Тогда–то они и появились на участке: главный инженер завода и начальник сборочного цеха…
Мастер позвал всю бригаду к себе в конторку.
- Я думаю, товарищи сборщики, - начал свою речь начальник цеха, пожилой, с усталым лицом человек, - что вы пойдете навстречу… поддержите просьбу администрации завода и к тридцать первому числу сдадите машину…
- Да, товарищи рабочие, - заговорил и главинж, крупный, лысеющий мужчина, - бригаду мы вашу знаем как одну из лучших… - Он оглядел сборщиков, тесно усевшихся на скамейках, и на его полном большом лице появилось некое подобие добродушной улыбки. - А что касается оплаты, то за нами дело не станет. За работу в выходные дни - каждому по червонцу сразу же, наличными. Деталями вас обеспечим, сейчас все на это брошено, даже конструкторов и технологов ставим на станки. Я сам вот вторые сутки не выхожу с завода…
- Ну почему каждый раз такая история? - сердито сказал Геннадий. - Полмесяца баклуши бьем, а полмесяца загибаемся. Ни выходных тебе, ни праздников, с темна до темна… Занятия приходится пропускать, а потом переписывай конспекты, нагоняй… Проект по технологии надо уже сдавать, а я его только начал. И то ошибка где–то в самом начале. Придется пересчитывать. А когда пересчитывать?
- Что поделаешь, товарищи… - вздохнул главинж.
- Да уж видно, - как бы про себя, негромко сказал Геннадий, - что ничего не можете поделать…
Однако главинж услышал.
- Если бы у нас с вами было массовое производство, - начал он тоном уязвленного и оправдывающегося человека, - где из года в год идет одно и то же изделие, где жесткий ритм конвейера, где можно на сотню раз все выверить и рассчитать с точностью до секунды. Но у нас с вами мелкосерийное и даже единичное производство, а это означает, что в механических цехах каждый день и даже час обрабатывается великое множество самых разных деталей. Здесь ежеминутно все меняется, меняется. Вот и попробуй спланируй, попробуй учти все случайности. Их тысячи!.. То снабженцы подвели, то станок сломался, то в брак запороли сложную отливку, то в отделах чертежи задержали. Один напутал в бумагах, у другого на складе беспорядок, у третьей ребенок заболел - с работы ушла… Но самое страшное - прогулы, пьянство. Как, каким планированием, каким графиком можно учесть, выйдет завтра на работу какой–нибудь Иванов или загуляет? На конвейере не страшно. Там этот Иванов дырку, скажем, делает в детали. Не вышел, ну и черт с ним, я вместо него вон уборщицу поставлю. А у нас нельзя. У нас большинство рабочих - высокой квалификации. Не вышел, загулял, вот и полетел наш график, полетела наша ритмичность…
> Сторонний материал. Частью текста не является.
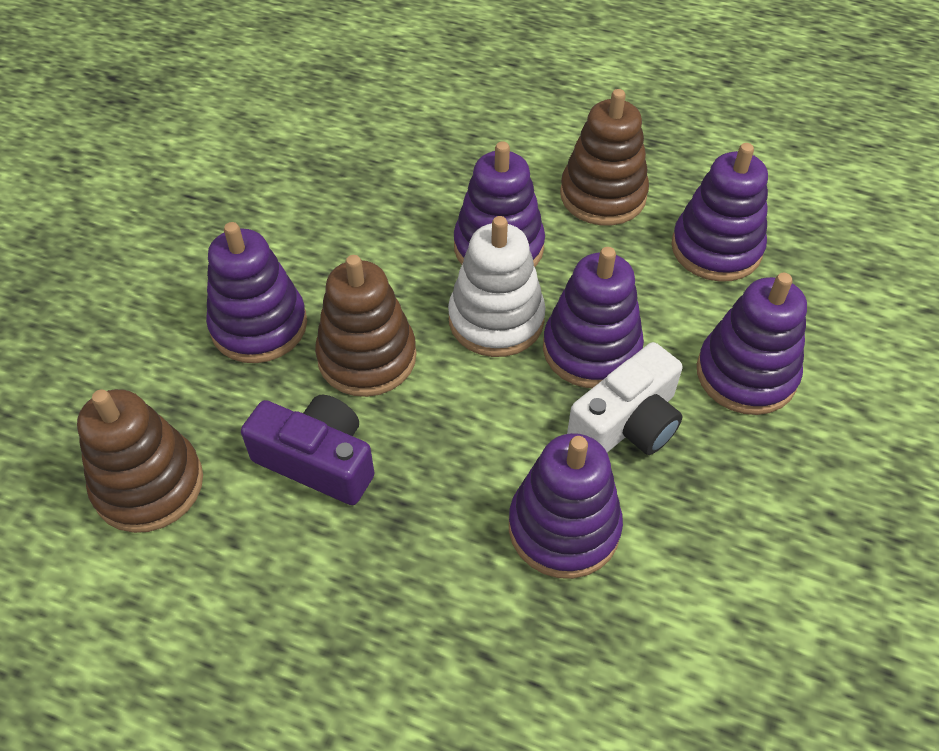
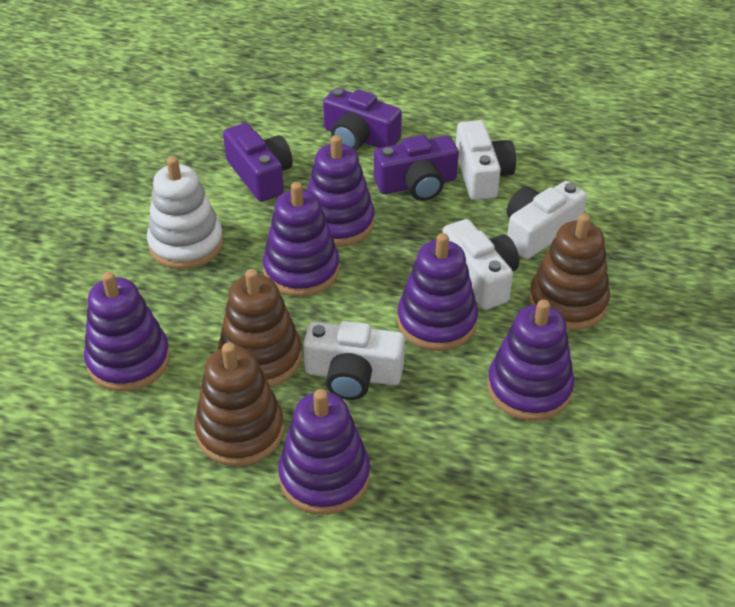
purple camera: 1 -> 3
white camera: 1 -> 4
- Погодите, - крутнул головой Геннадий. - Вы все говорите об обычном планировании. А почему бы не наладить оперативное планирование? Да еще автоматизировать его. Сейчас же то и дело пишут в газетах: такой–то завод внедрил АСУ, такой–то комбинат внедрил АСУ…
- Читаем и мы газеты–то, читаем…
- А если читаете, так в чем же дело? Чем наш завод хуже других?
"Ага, - подумал Андрюха, - у главного инженера даже лоб вспотел! Нелегко, видно, ему, начальнику, в роли просителя…"
- Согласен с вами, - через силу выдавил главинж, - АСУ, видимо, даст возможность улучшить оперативное планирование. И на заводах с массовым и крупносерийным производством эти системы уже работают, я видел… Но попробуй внедри их у нас. Тут одного оборудования понадобится - целый завод! Я нисколько не преувеличиваю! - поспешил он заверить Геннадия, заметив, как тот усмехнулся. - Еще такой же, как наш, завод!.. А как это сложно - составить программы для ЭВМ в наших условиях! А специалистов где возьмешь? И потом, опять же, сможет ли ЭВМ учесть, предсказать, - тут уже главинж иронически усмехнулся, - что тот же Иванов во время рабочего дня перелезет через заводскую стену и сбегает в гастроном за бутылкой? В результате чего простой станка, брак и прочее и прочее. Сможет ли?